Dr Ravi Vaidyanathan (mechanical engineering) is a senior Lecturer in bio-mechatronics and is looking for ways to better monitor and measure the activity of patients undergoing physical rehabilitation.
Tell us about your invention?
My team began by looking for a simple way to gather continuous information on muscle activity. We developed what we now call a myographic muscle sensor, which detects the acoustic signature of muscles to measure their underlying activity. Essentially it’s a small microphone and an echo chamber set up to detect the specific low frequency sound waves that muscles emit when contracting. The major challenge with the sensor is to filter out interfering frequencies, which we do using computer algorithms.

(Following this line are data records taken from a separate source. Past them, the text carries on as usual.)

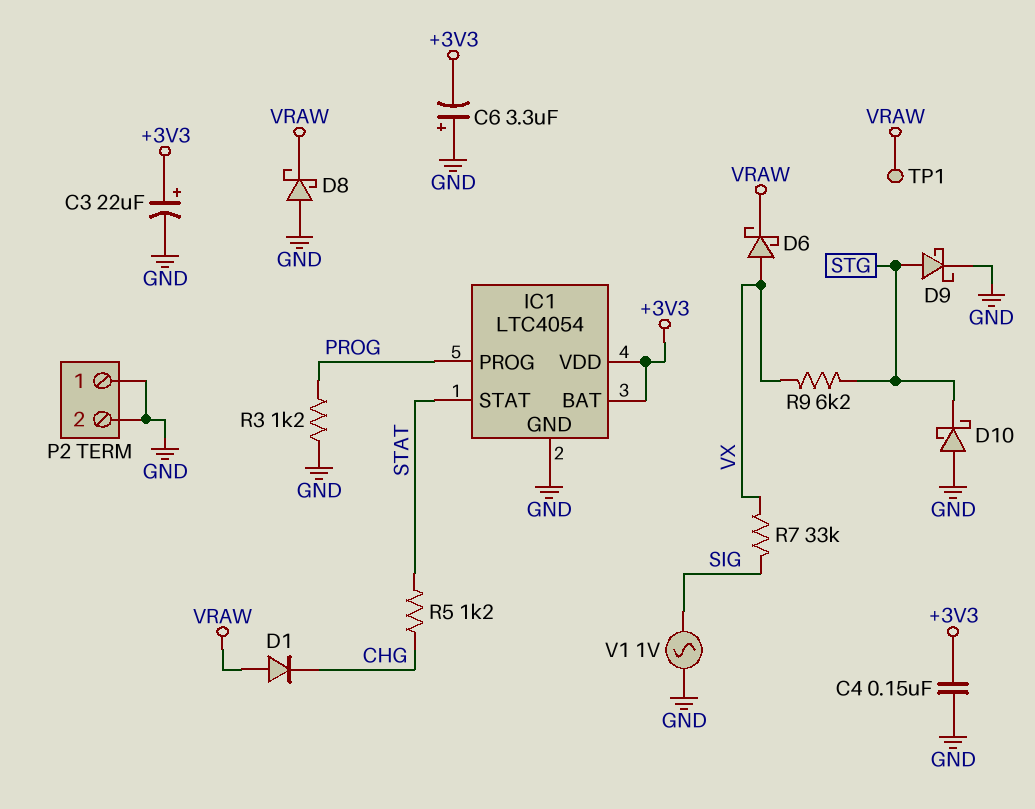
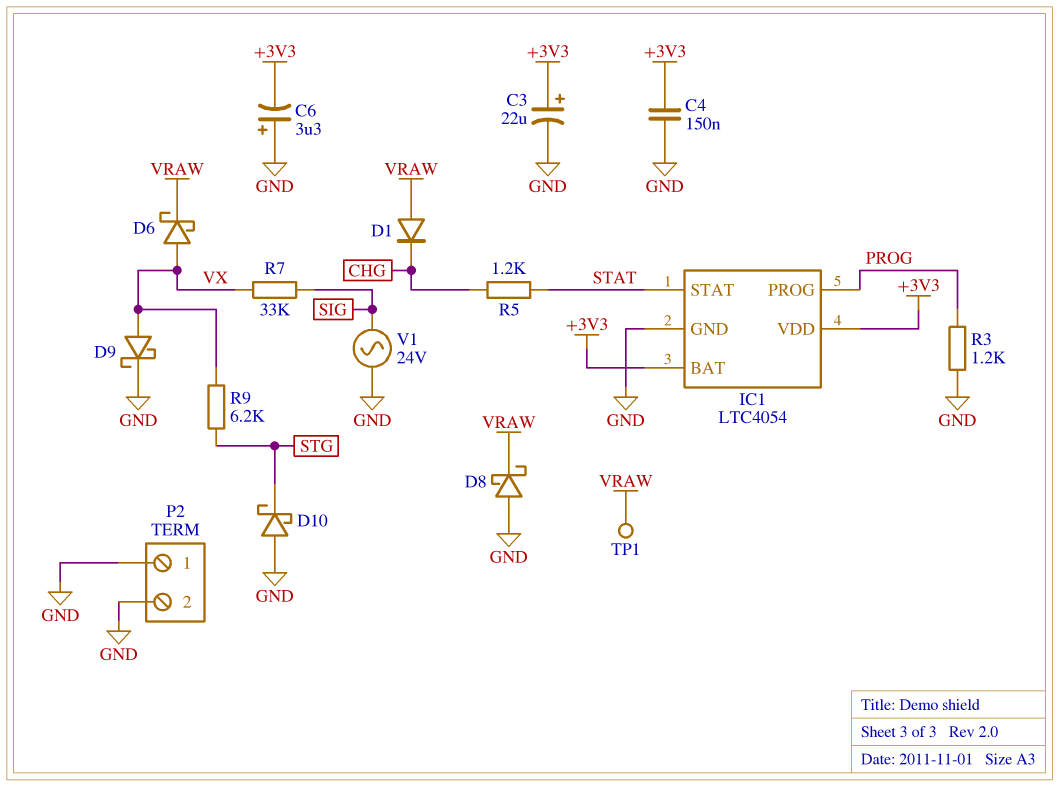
D9: schottky (A STG, K GND) -> schottky (A VX, K GND)
V1: AC 1V (GND, SIG) -> AC 24V (GND, SIG)

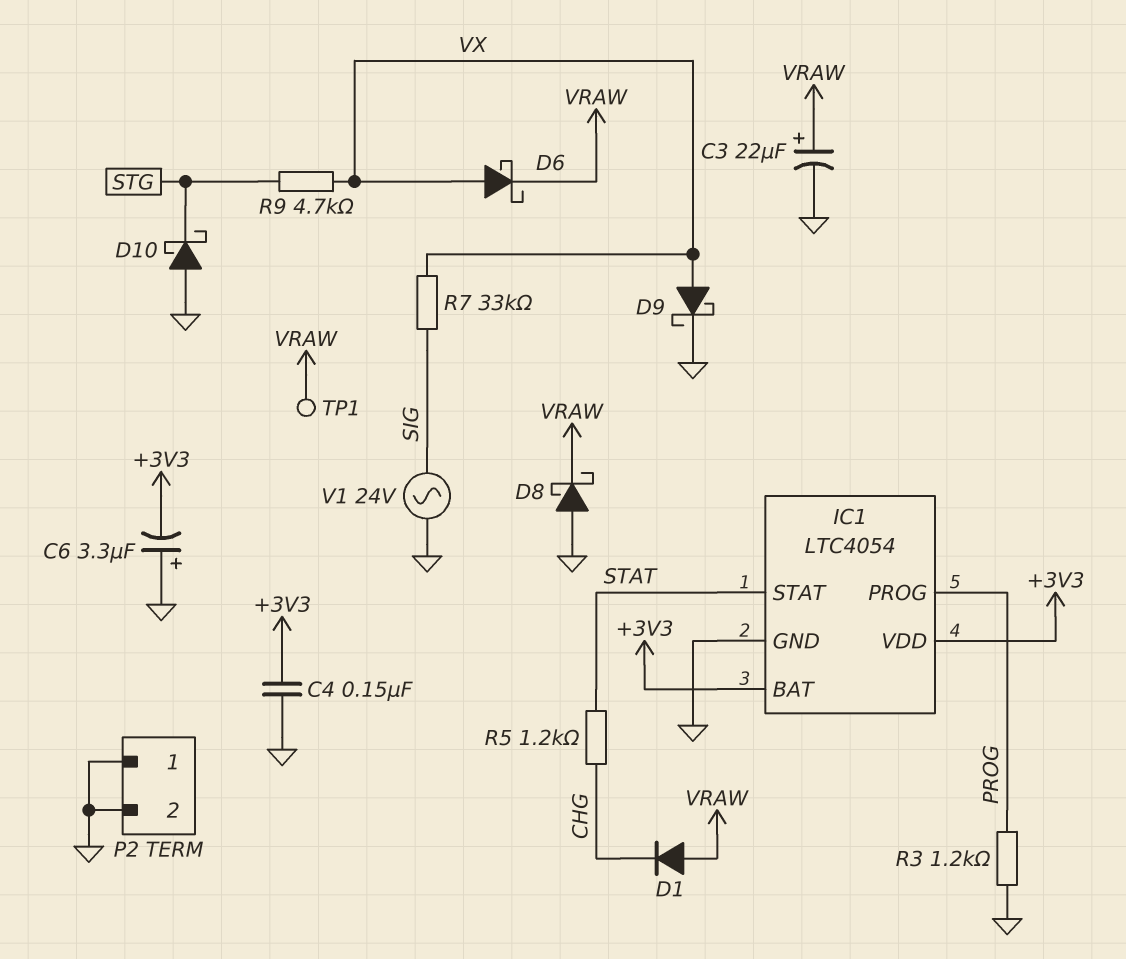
C3: 22uF (plus +3V3, minus GND) -> 22uF (plus VRAW, minus GND)
R9: 6.2k (STG, VX) -> 4.7k (STG, VX)

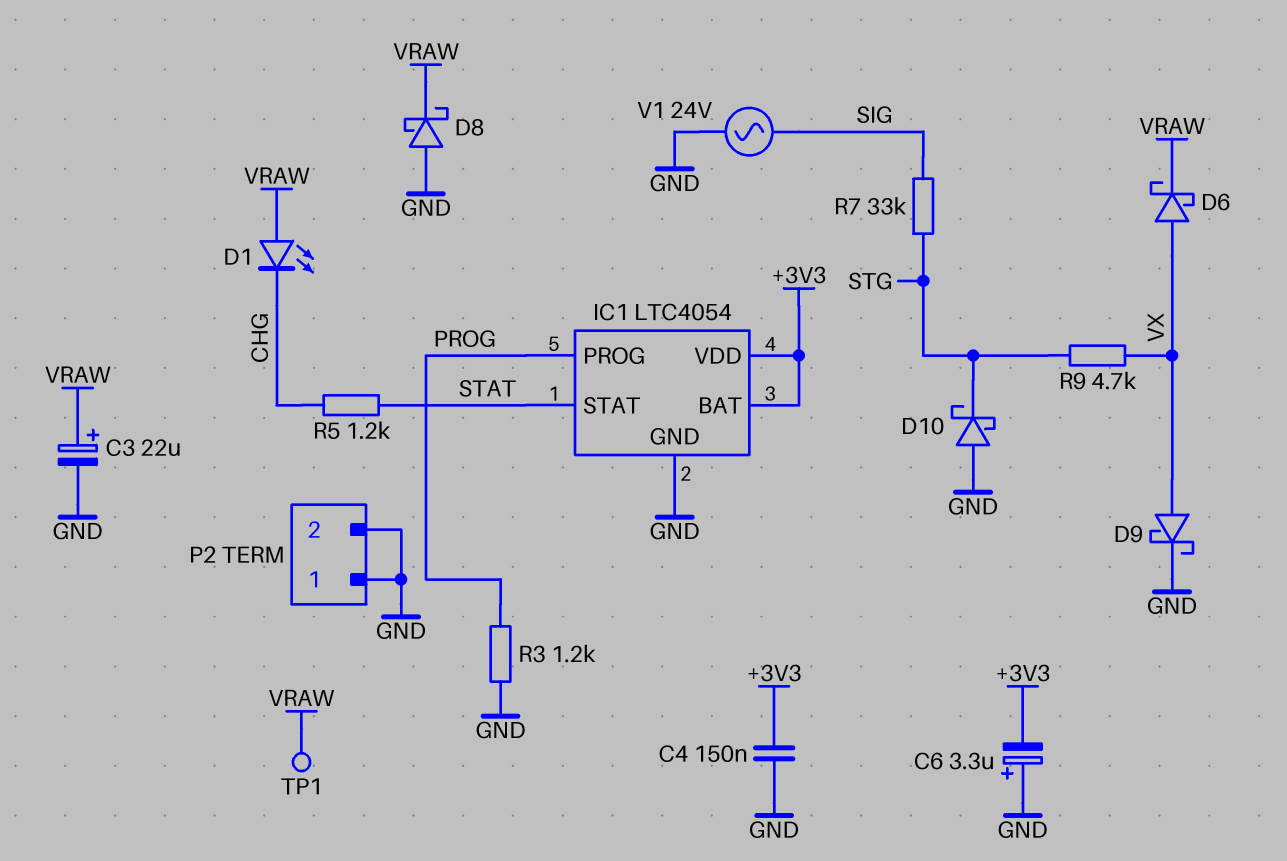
D1: diode (A VRAW, K CHG) -> LED (A VRAW, K CHG)
R7: 33k (SIG, VX) -> 33k (SIG, STG)

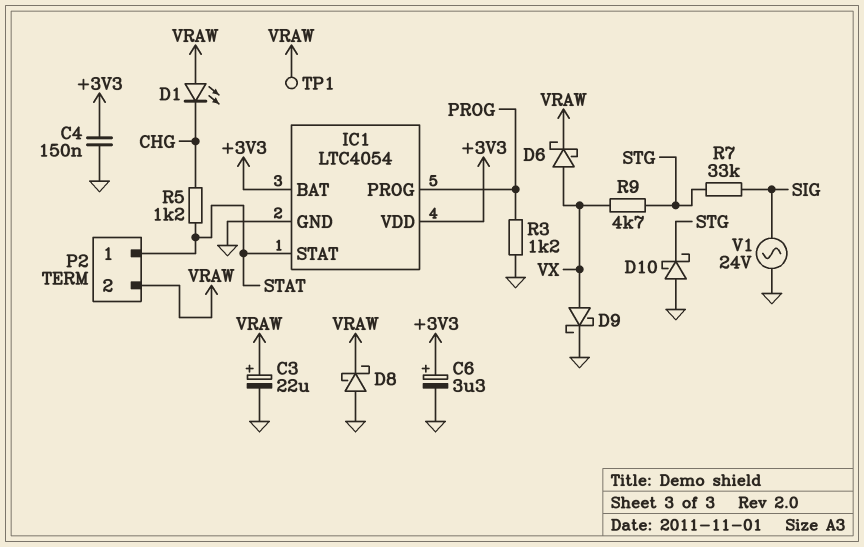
C6: 3.3uF (plus GND, minus +3V3) -> 3.3uF (plus +3V3, minus GND)
P2 pin 1: GND -> STAT
P2 pin 2: GND -> VRAW

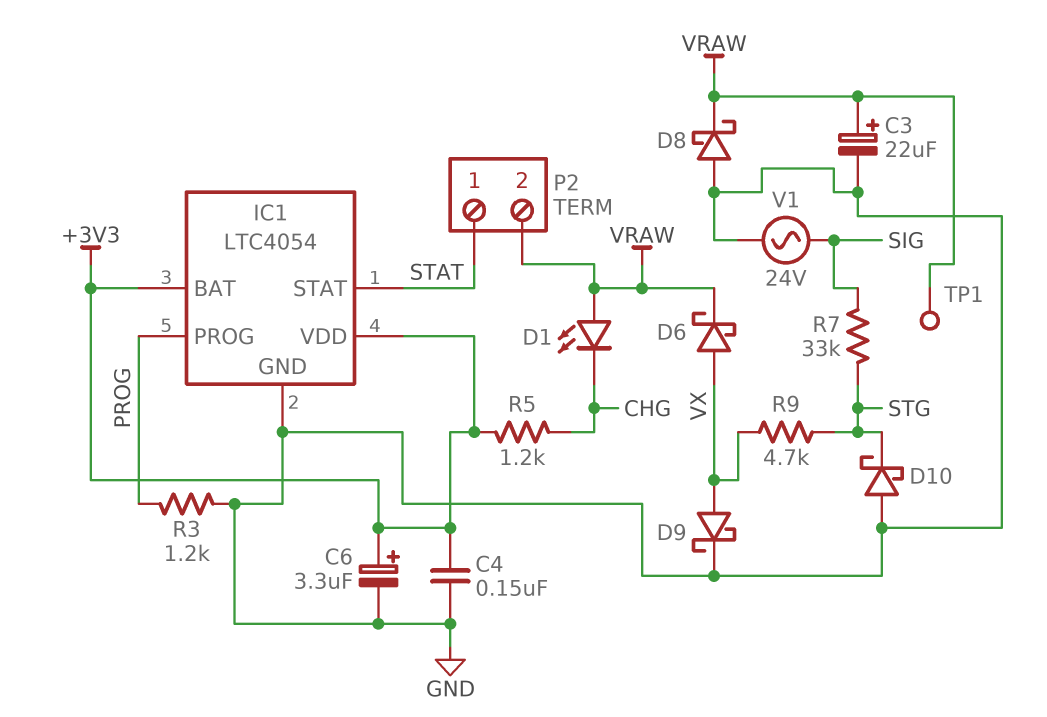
R5: 1.2k (CHG, STAT) -> 1.2k (+3V3, CHG)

We’ve coupled this myographic sensor with an accelerometer and a gyroscope. This way we can get a complete view of the limb, how it moves, and what muscle activity correlates with those movements.

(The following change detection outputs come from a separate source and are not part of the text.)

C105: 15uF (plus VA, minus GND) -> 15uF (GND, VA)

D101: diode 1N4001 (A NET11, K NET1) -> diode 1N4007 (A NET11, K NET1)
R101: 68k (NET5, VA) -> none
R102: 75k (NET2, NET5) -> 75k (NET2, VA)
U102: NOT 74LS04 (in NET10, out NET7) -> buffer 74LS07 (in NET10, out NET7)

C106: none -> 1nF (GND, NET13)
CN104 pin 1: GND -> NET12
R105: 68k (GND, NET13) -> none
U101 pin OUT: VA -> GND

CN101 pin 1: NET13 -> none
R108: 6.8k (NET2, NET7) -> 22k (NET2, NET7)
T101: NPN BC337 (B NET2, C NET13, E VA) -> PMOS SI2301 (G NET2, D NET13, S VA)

Clinicians are only able to get a snapshot in time of how a patient moves using electromyograms–technology that can be traced back to the 17th century with the work of Francesco Redi in electric eels. It is challenging outside of a lab environment, and sensors are usually only for one-time use. It isn’t that convenient for the patient either – you typically need conductive gel for the electrodes, and sometimes you have to shave and clean the skin with alcohol.
How does this compare with current technology?

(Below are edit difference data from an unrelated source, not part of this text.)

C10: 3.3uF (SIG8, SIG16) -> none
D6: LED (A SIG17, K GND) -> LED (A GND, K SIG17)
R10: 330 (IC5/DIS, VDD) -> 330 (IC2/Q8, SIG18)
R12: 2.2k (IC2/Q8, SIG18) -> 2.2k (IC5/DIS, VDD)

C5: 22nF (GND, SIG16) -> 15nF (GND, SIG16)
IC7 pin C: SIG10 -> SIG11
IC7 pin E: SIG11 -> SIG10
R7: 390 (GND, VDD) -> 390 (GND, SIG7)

We’ve produced a small, unobtrusive and reusable sensor that transfers information to a device, like a smartphone and then onto a database for review. This way, a patient can go about their day and, at the same time, give their therapist more accurate information on how they’re moving. From there, a more effective therapy strategy can be developed.
We’d like to refine the myographic muscle sensor a little more so we can hone in on specific muscles, measure if they’re contracting or relaxing and by what degree. In terms of commercialisation, we’ve been in discussion with Imperial Innovations and they’ve been a great help in terms of navigating the intellectual property world. We’re hoping to eventually create a spinout with this technology.